What if the husband turns out to be a tyrant? Does the “for better, for worse” clause require a wife to accept her situation and make the best of it? The simple answer is no, of course not. The Church suggests that the two should separate. Once again Pope Pius XI: “For in certain circumstances imperfect separation of the parties is allowed… in order to safeguard the education of the children and the wellbeing of the family and to remove all those evils which threaten the married persons, the children and the state” (no. 89).
No man has license to abuse his wife or family. “The battle of the sexes and, particularly, the subjugation of women is the result of original sin and not of God’s original design for creation” (Letter to the Bishops of the Catholic Church on the Collaboration of Men and Women in the Church and in the World). Bottom line; a wife is asked to submit to a man who submits to God, puts her needs before his, and is even willing to die for her.
Marriage requires a great deal of work and dedication. That is why Jesus raised marriage to the level of a sacrament. In the sacrament of matrimony, the couple receives graces which specifically enable them to live the married life. It is within the bonds of a sacramental marriage that God is most present in a couple’s lives. As the Scripture says: “I can do all things in Him [Jesus] who strengthens me” (Philippians 4:13).

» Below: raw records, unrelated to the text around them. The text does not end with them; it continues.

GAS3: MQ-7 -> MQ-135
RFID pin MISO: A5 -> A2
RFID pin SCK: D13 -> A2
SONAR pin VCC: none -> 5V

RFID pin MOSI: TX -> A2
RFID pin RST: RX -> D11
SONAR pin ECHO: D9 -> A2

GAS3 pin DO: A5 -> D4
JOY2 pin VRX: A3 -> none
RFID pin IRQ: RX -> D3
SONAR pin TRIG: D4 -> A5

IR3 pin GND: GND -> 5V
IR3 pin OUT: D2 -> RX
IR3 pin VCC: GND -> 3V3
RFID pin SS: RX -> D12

Some believe couples who live together can be just as committed as married couples? Surely everyone is entitled to an opinion. But opinions do not change reality. And reality is where we live. On average, couples who live together (cohabitation) fare much worse than married couples. Sixty percent of cohabiting couples will eventually marry. Unfortunately, the probability of divorce for cohabiters is 200% greater than those who did not cohabit prior to marriage (Family Institute, Duquesne University). Furthermore, a study following more than 11,000 British children from birth through age thirty-three concluded that “a parental divorce during childhood or adolescence continues to have a negative effect [on mental health] when a person is in his or her twenties or thirties” (Andrew J. Cherlin, P. L. Chase-Lansdale, C. McRae, “Effects of Parental Divorce on Mental Health Throughout the Life Course,” American Sociological Review 63 (1998), 239-249).

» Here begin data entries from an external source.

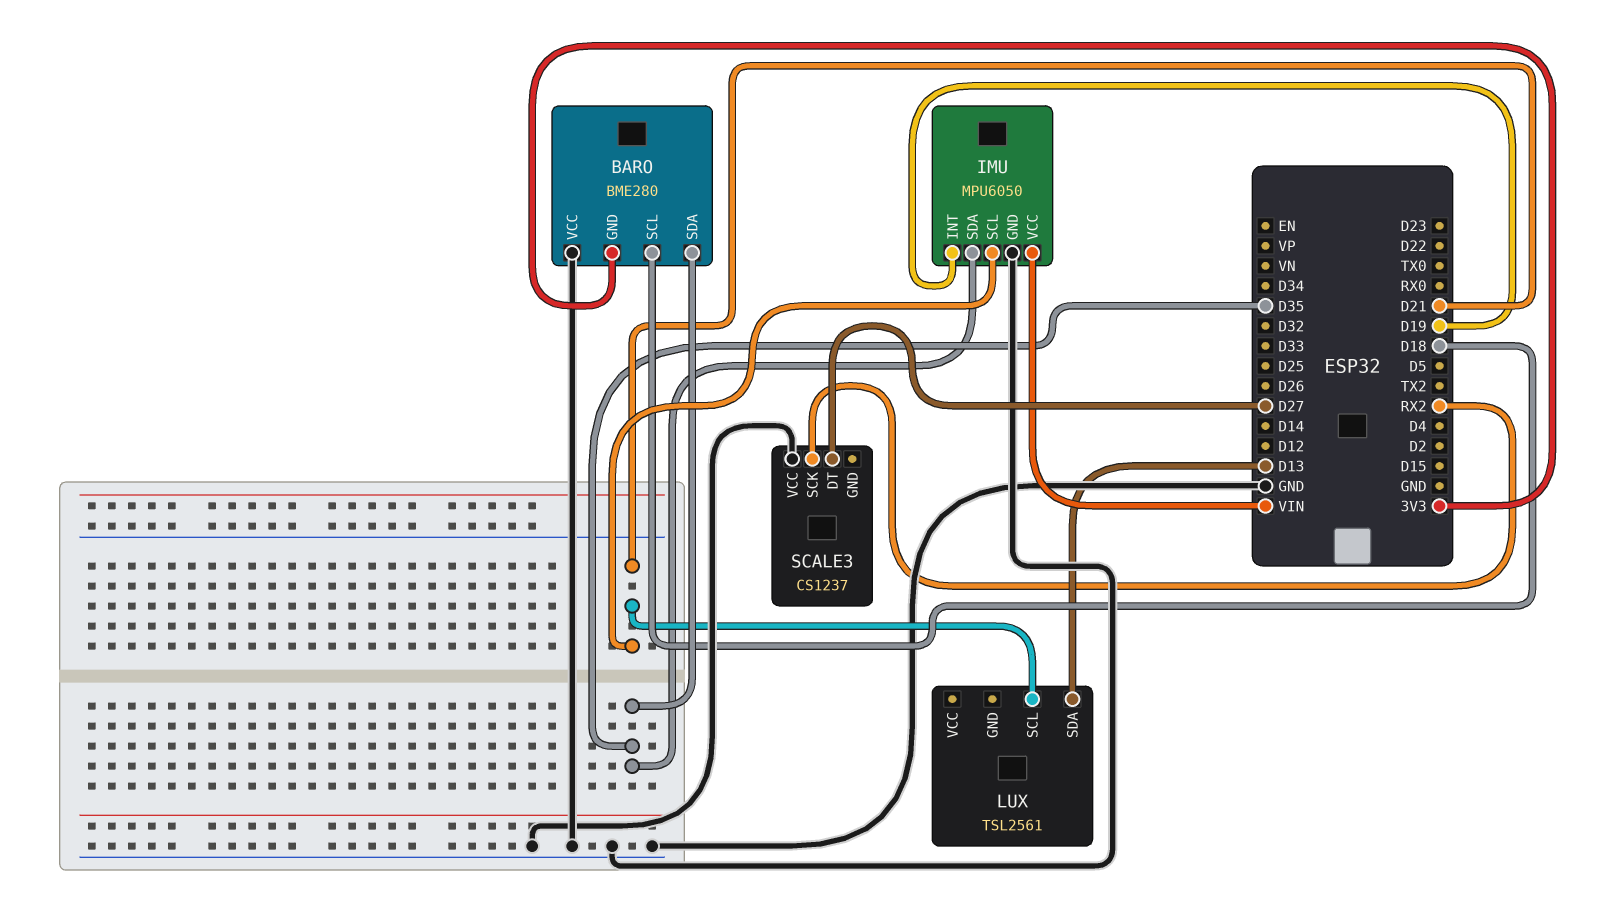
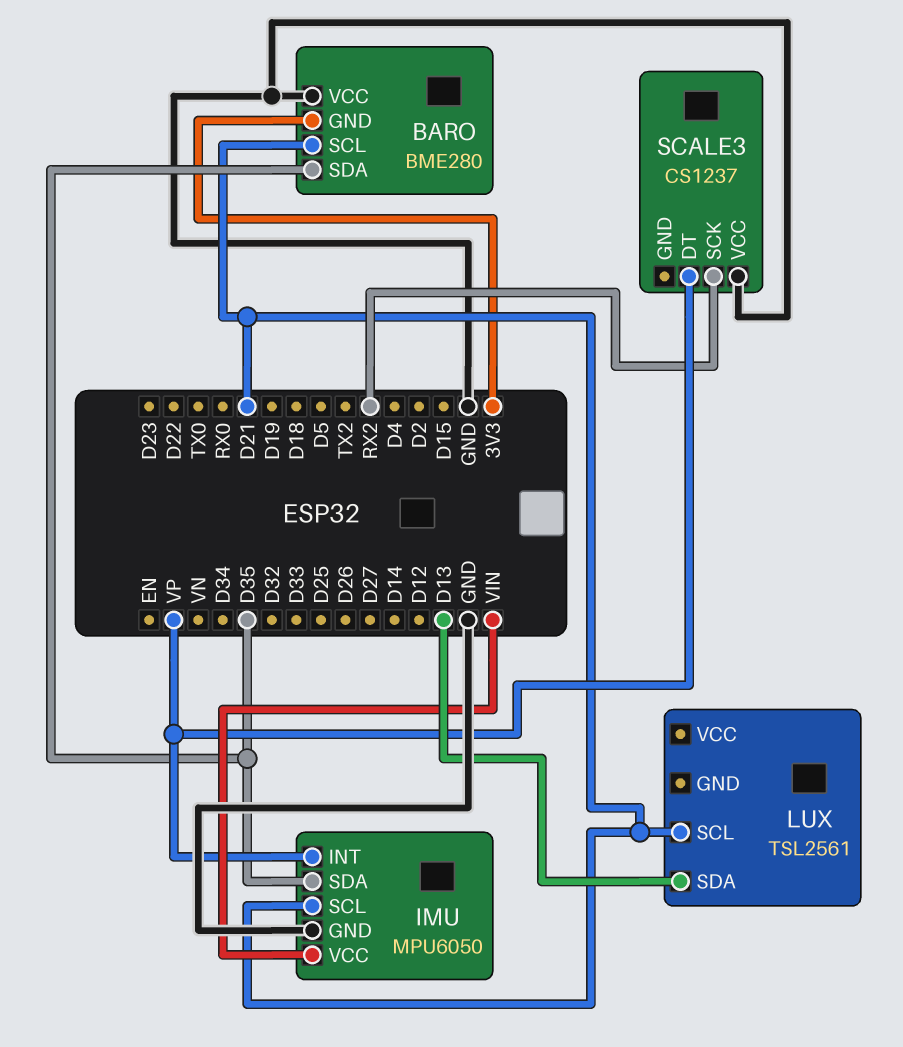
BARO pin SCL: D18 -> D21
IMU pin INT: D19 -> VP
SCALE3 pin DT: D27 -> VP

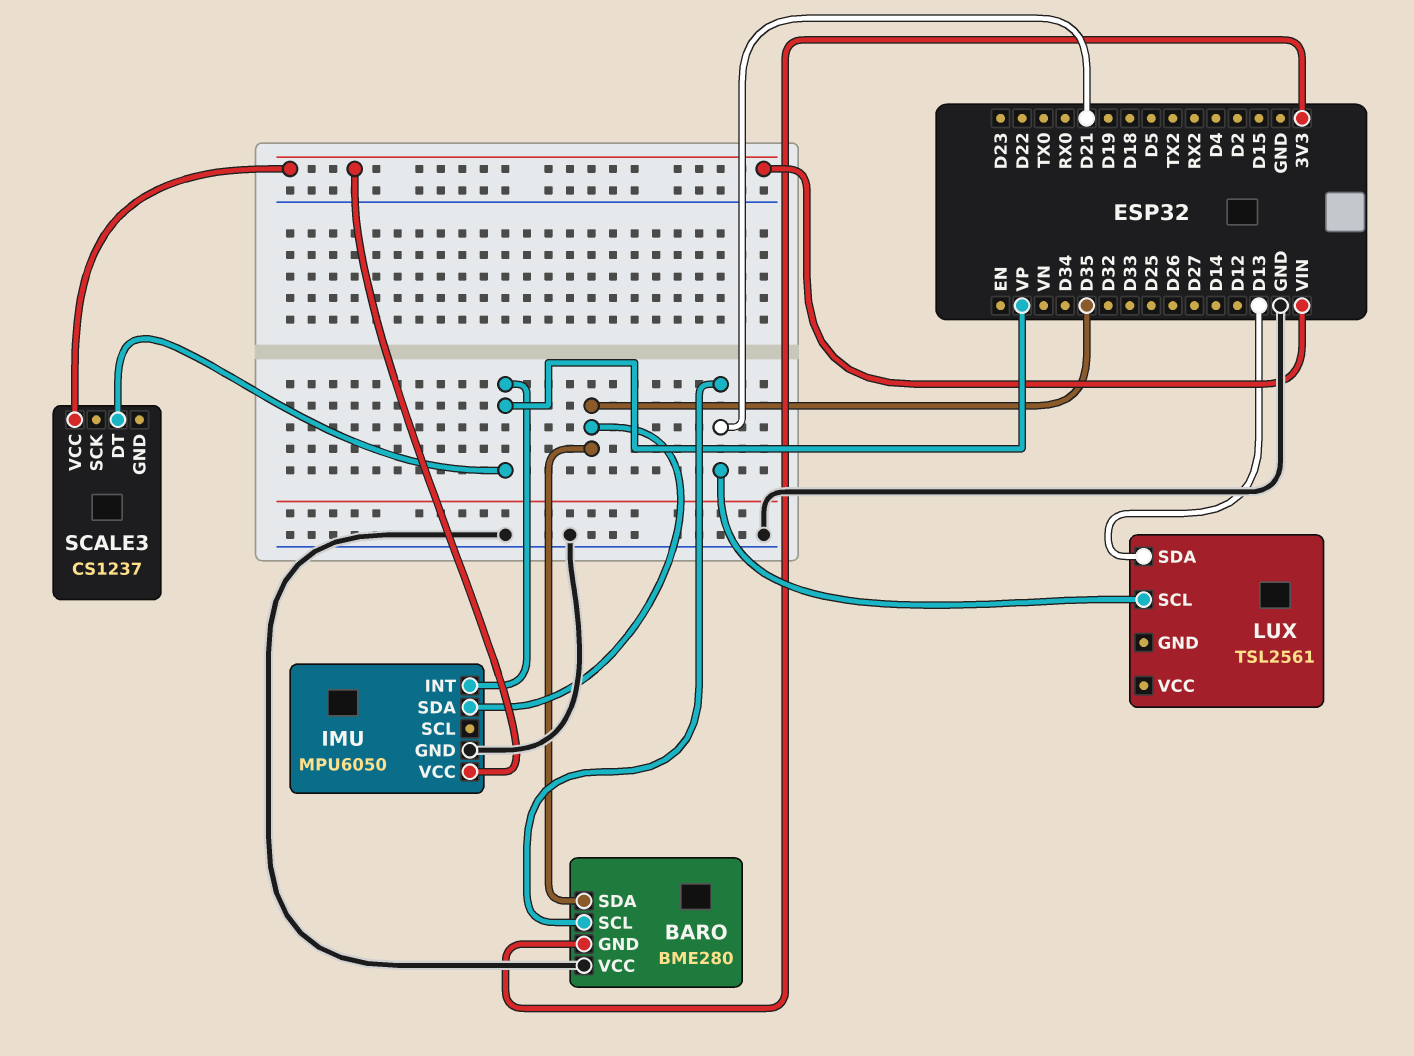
IMU pin SCL: D21 -> none
SCALE3 pin SCK: RX2 -> none
SCALE3 pin VCC: GND -> VIN

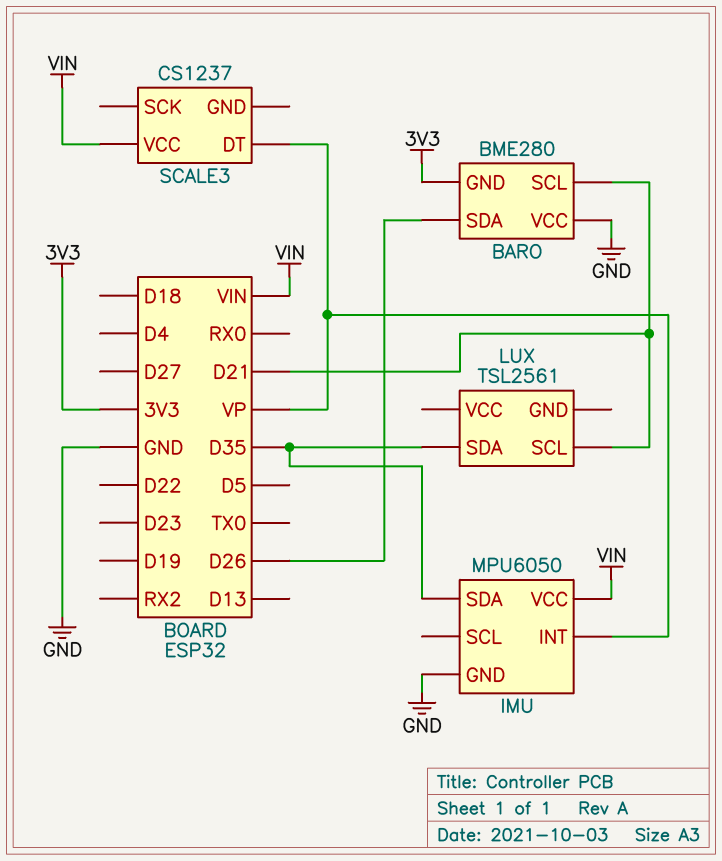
BARO pin SDA: D35 -> D26
LUX pin SDA: D13 -> D35

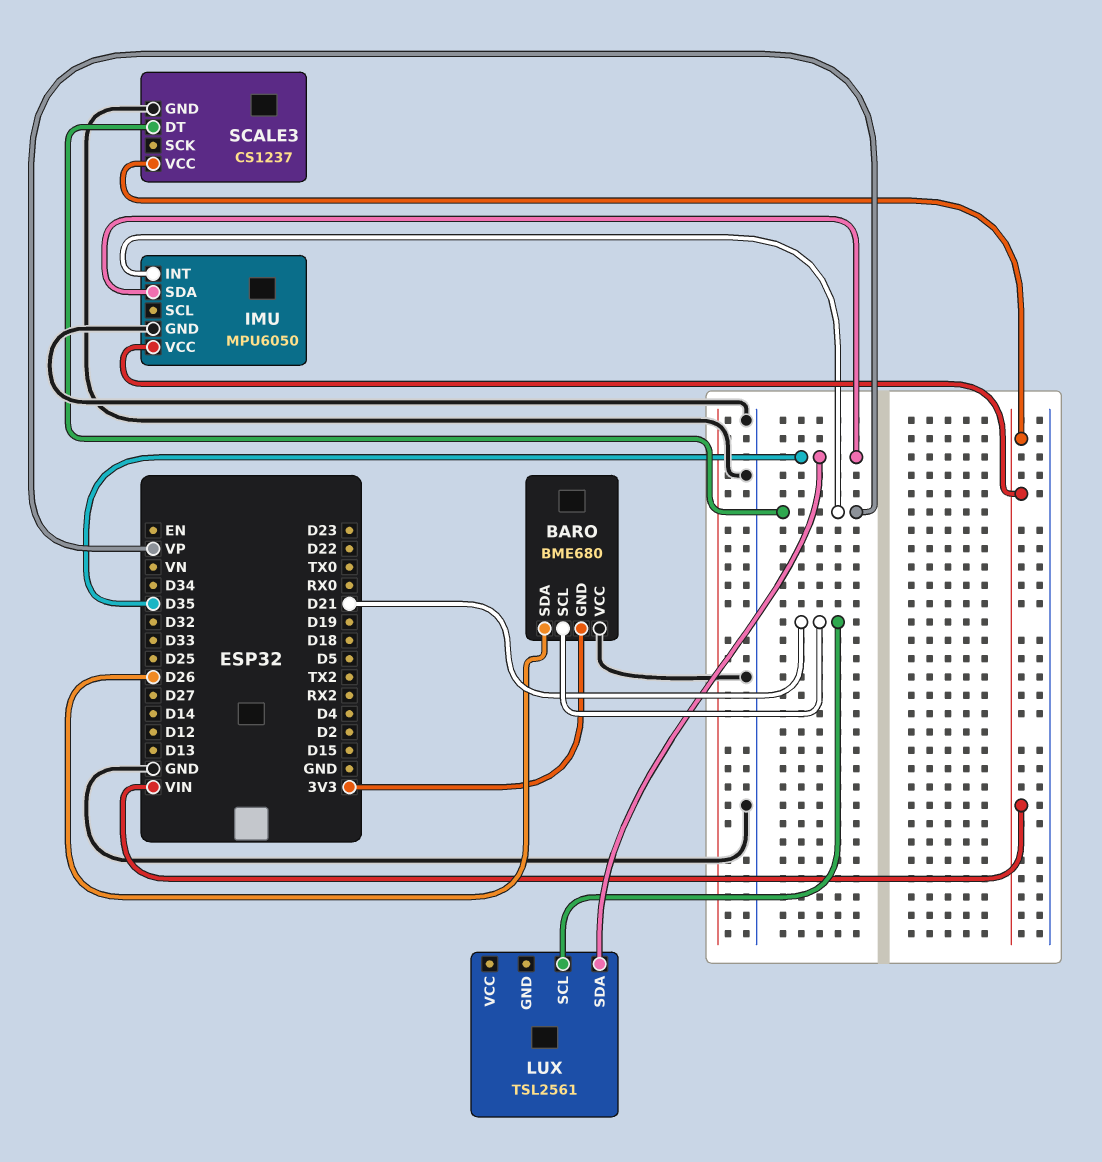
BARO: BME280 -> BME680
SCALE3 pin GND: none -> GND

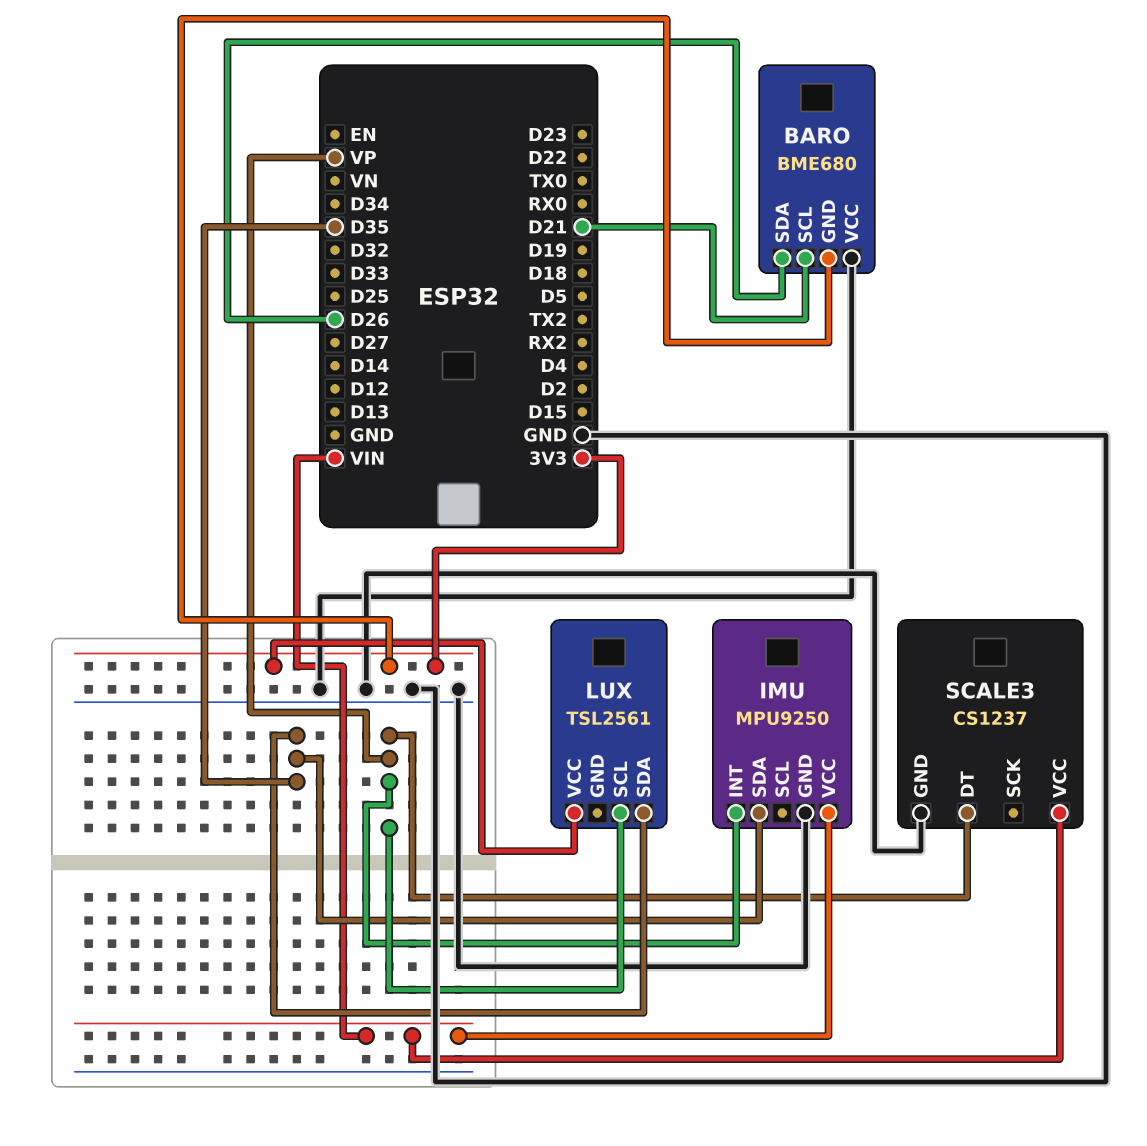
IMU: MPU6050 -> MPU9250
LUX pin SCL: D21 -> VP
LUX pin VCC: none -> 3V3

Marriage is an essential part of a stable society. Married fathers are, on average, more committed to their children than are unmarried fathers. Studies show that marriage contributes positively to the emotional, physical, and economic health of men, women, and children and thus to the culture as a whole. Cohabiters [who eventually marry] exhibit lower levels of marital interaction and higher levels of marital discord and instability than non-Cohabiters. Drug and alcohol abuse was more likely to appear among Cohabiters than among non-Cohabiters. Physical aggression is more prevalent among Cohabiters. Cohabiters are three times more likely to engage in extramarital affairs. Economically, cohabitation appears to reinforce discrimination based on gender since recent studies indicate that women contribute between 65-70% of the financial resources in these unions. Additionally, women Cohabiters indicate that they undertake an undue proportion of the duties and responsibilities necessary to maintain these households (Family Institute, Duquesne University).
Marriage is about commitment; cohabitation is about convenience. When we consider all the facts, we can see that cohabitation and not marriage “was created for the benefit of men at the expense of women.”